The most recent decennial census, taken in 2010, shows that this nation’s white population is on the decline.

The news has caused ripples of shock among some while leading others to discuss what needs to be done to improve the economic and social opportunities faced by those in the growing African-American and Latino communities.

Census results tend to be a call to action, a dictate that there is a population that needs to be served. That’s why reports showing that the U.S. census taken in the year 1940 miscounted the population of people of African descent is revealing in some very important ways.

The complete 1940 census was released this past April 2 and is now available online at The undercount of the 1940 census reportedly left some 1.2 million African-Americans, or 8.4 percent, out of that year’s official accounting of the nation’s population.

“For many of us in the African-American genealogical community, the undercount explains why some of us cannot locate loved ones, although both oral history and other documents prove that they were in the community,” said Angela Y. Walton-Raji, the genealogist who operates

“On the other hand, for many the undercount is also not a surprise. Many of our families come from communities where our families were underrepresented, underserved and under-respected.”
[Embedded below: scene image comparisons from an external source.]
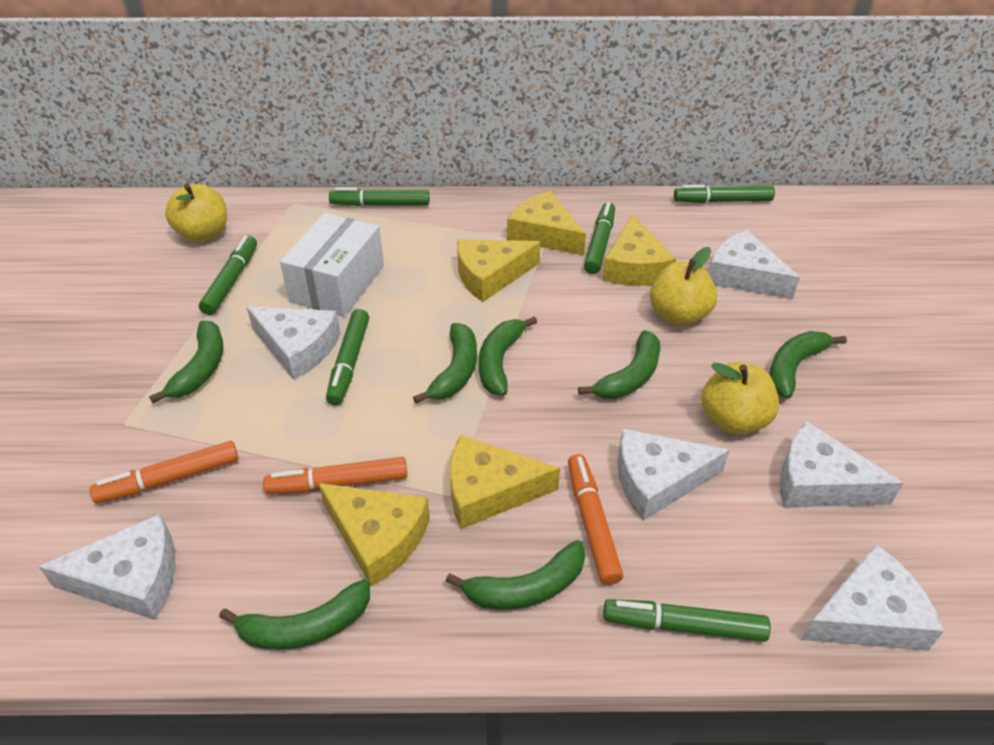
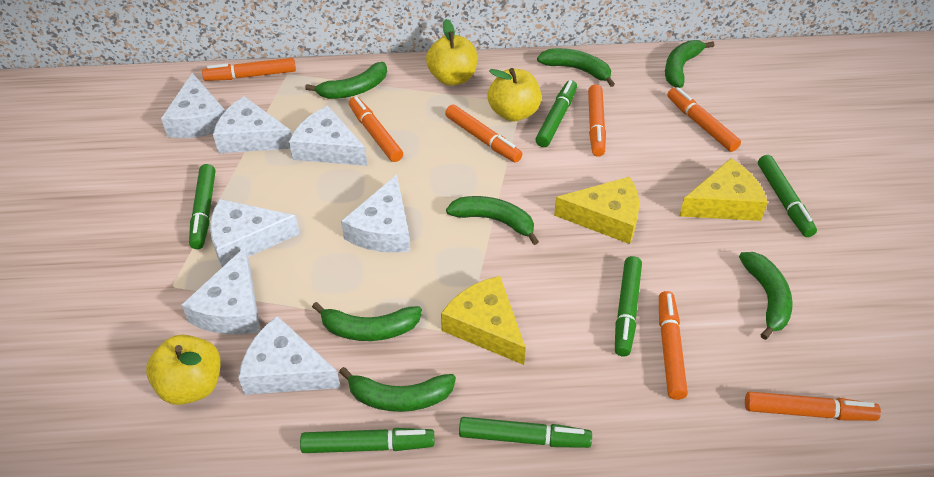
orange marker: 3 -> 7
white box: 1 -> 0
white cheese: 6 -> 7
yellow cheese: 5 -> 3

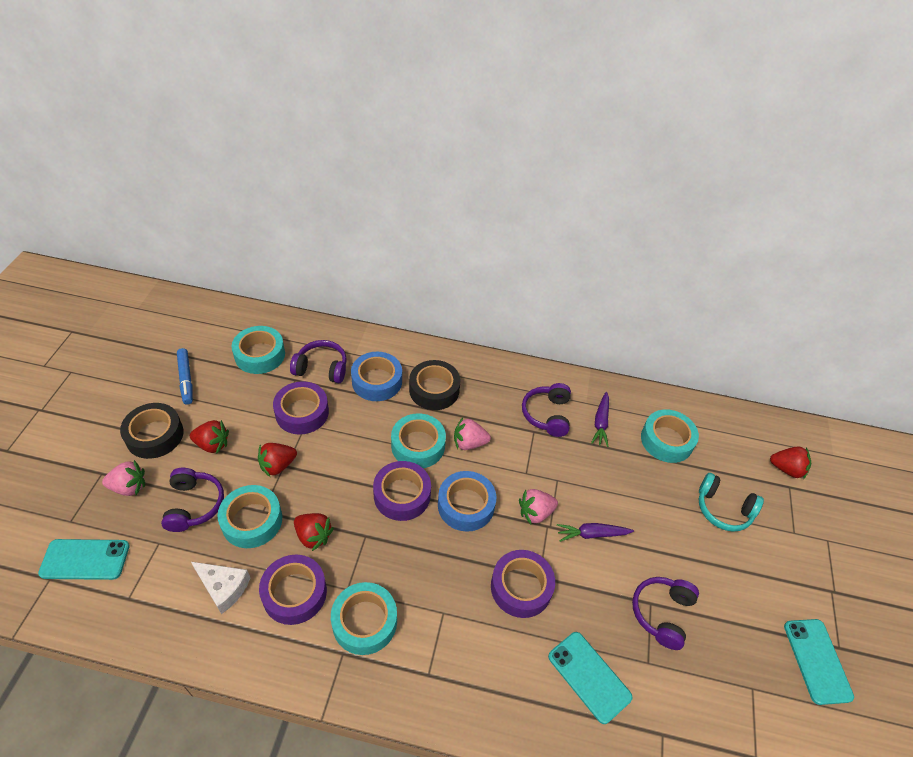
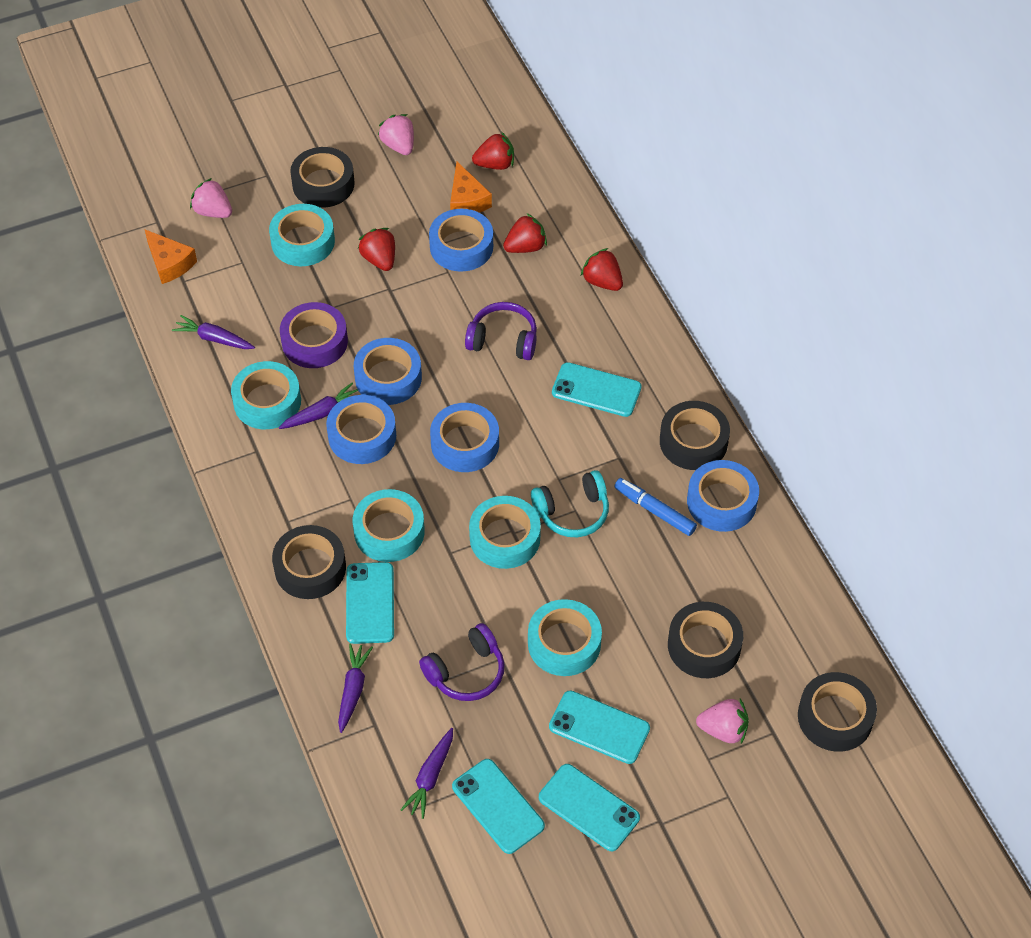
black tape: 2 -> 5
blue tape: 2 -> 5
orange cheese: 0 -> 2
purple carrot: 2 -> 4
purple headphones: 4 -> 2
purple tape: 4 -> 1
turquoise phone: 3 -> 5
white cheese: 1 -> 0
The undercount of the Black population in 1940 was almost immediately known by looking at the number of Black men who were eligible for the draft versus their numbers as depicted in the census. But even worse than understanding that there was an undercount is realizing that because Black people were not counted, they once again lost out on the vital distribution of public resources.

The release of the complete 1940 census was highly anticipated by genealogists and historians. The United States only releases complete census data some 72 years after it is conducted because the information recorded contains personal information like the names, ages, ethnicities, occupations and information about the homes of U.S. citizens.

Walton-Raji said that one reason for the undercount may have been because the “Depression was still taking place in this country in 1940, in addition to the fact that a good portion of the Black population was working on its own form of resistance–we chose to move. The Great Migration that had already been taking place was still going on. The population was on the move, and many of the families long-placed in the South were now leaving in even larger numbers for places north and west.”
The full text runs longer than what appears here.